Feature Stores

TL;DR

A feature store manages reusable ML features across offline training and online serving. Its job is not only storage; it is consistency. The hard requirements are point-in-time correctness, feature freshness, schema/version control, discoverability, ownership, and parity between training and serving.

The Problem

Without a feature store, every model team builds its own feature pipeline.

This creates duplicated logic, inconsistent definitions, and hard-to-debug production behavior. "User purchase count in last 7 days" might mean three different things across teams.

Feature Store Architecture

The same feature contract should drive both materialization paths. The storage engines can differ; the semantics should not.

Feature View Design

A feature view is the unit of ownership and materialization. Design it around entity, time, freshness, and use case.

Dimension	Design question	Example
Entity	What key is scored?	`user_id`, `merchant_id`, `item_id`, `device_id`
Time window	What history is summarized?	10 minutes, 7 days, lifetime
Freshness	How old can the value be?	30 seconds for fraud, 24 hours for churn
Source of truth	Which event/table owns the fact?	Payment events, login stream, item catalog
Materialization	How does it reach offline/online stores?	Batch, streaming, request-time
Default behavior	What happens on miss/null?	`0`, unknown bucket, fail closed

Bad feature views usually mix too many entities or hide time semantics in the name. risk_score is vague; user_failed_login_count_10m is reviewable.

Offline vs Online Store

Store	Optimized for	Typical systems	Main risk
Offline store	Historical joins, scans, backfills	BigQuery, Snowflake, Spark, Delta, Hive	Point-in-time bugs
Online store	Low-latency lookups	Redis, DynamoDB, Cassandra, RocksDB	Staleness, hot keys
Metadata store	Discovery and lineage	Catalog DB, registry service	Undocumented ownership

The online store is a low-latency cache keyed by entity; hot entities create the same hot-key/partitioning problems as any read-heavy store, and the materialization path that keeps it fresh is typically a change-data-capture stream off the source events.

Materialization Patterns

Pattern	Use when	Failure mode
Batch materialization	Features tolerate hours of staleness	Late jobs create stale online values
Streaming materialization	Features need seconds/minutes freshness	Duplicates, out-of-order events, replay bugs
Request-time features	Feature depends on current request	Latency spikes and dependency fanout
Hybrid	Historical aggregates plus request context	Online/offline parity is harder
On-demand backfill	Recover after bug or add new feature	Expensive recomputation and version confusion

Streaming materialization still needs idempotency. If the same event is replayed, counters and windows must not double count.

Point-in-Time Correctness

Training must only use feature values that were available at the prediction time.

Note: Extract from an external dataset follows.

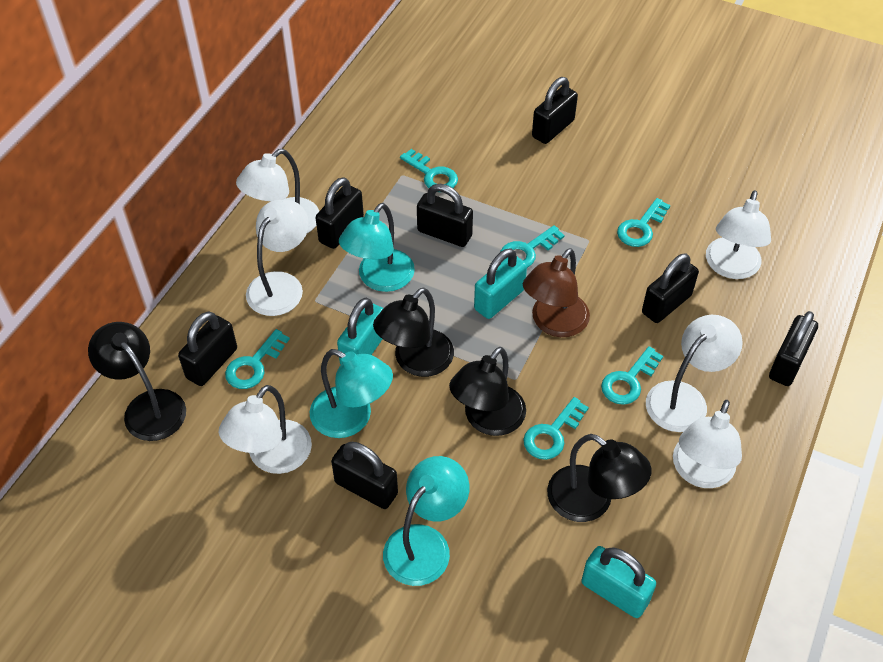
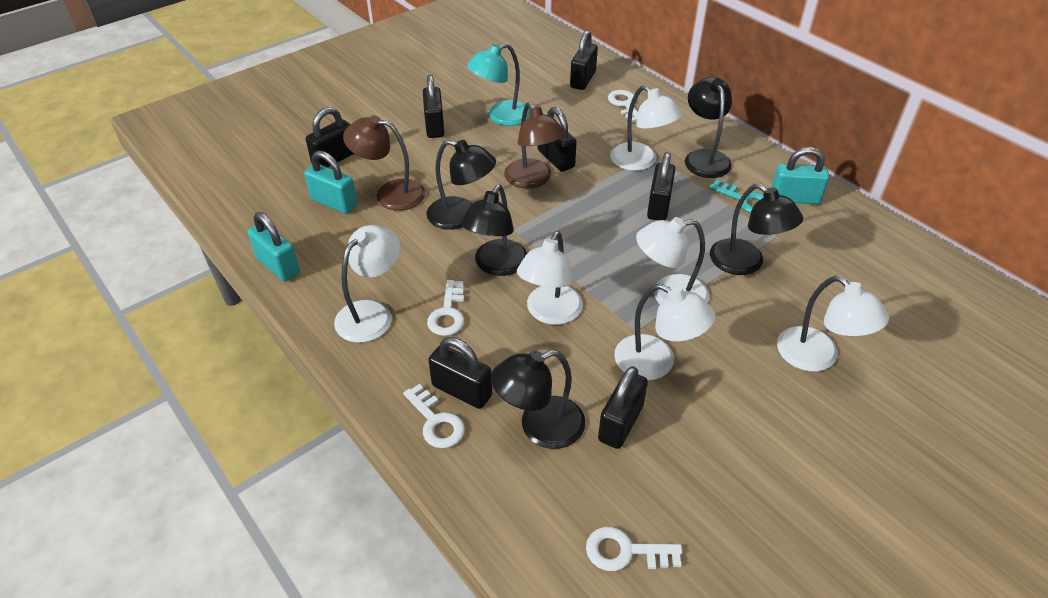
black lamp: 4 -> 5
brown lamp: 1 -> 2
turquoise key: 6 -> 1
turquoise lamp: 3 -> 1
white key: 0 -> 4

At prediction time 10:05, the 10:10 feature value was not available. A training join that uses it leaks future information.

Correct dataset construction needs:

Event timestamp: when the fact happened.
Ingestion timestamp: when the system received it.
Availability timestamp: when the feature could be served.
Entity key: the user, account, item, device, or session being scored.

Point-in-Time Join Rules

Rule	Why
Join features using availability time, not processing completion time	Prevents future leakage
Store feature history, not only latest values	Enables training snapshots and replay
Include late-arriving events policy	Makes backtests match production
Version backfills	Distinguishes original production value from corrected historical value
Log online feature values	Allows parity checks and incident reconstruction

Feature Freshness

Feature freshness is a service-level objective (SLOs & Error Budgets). A fraud model might need second-level freshness; a churn model might tolerate daily updates.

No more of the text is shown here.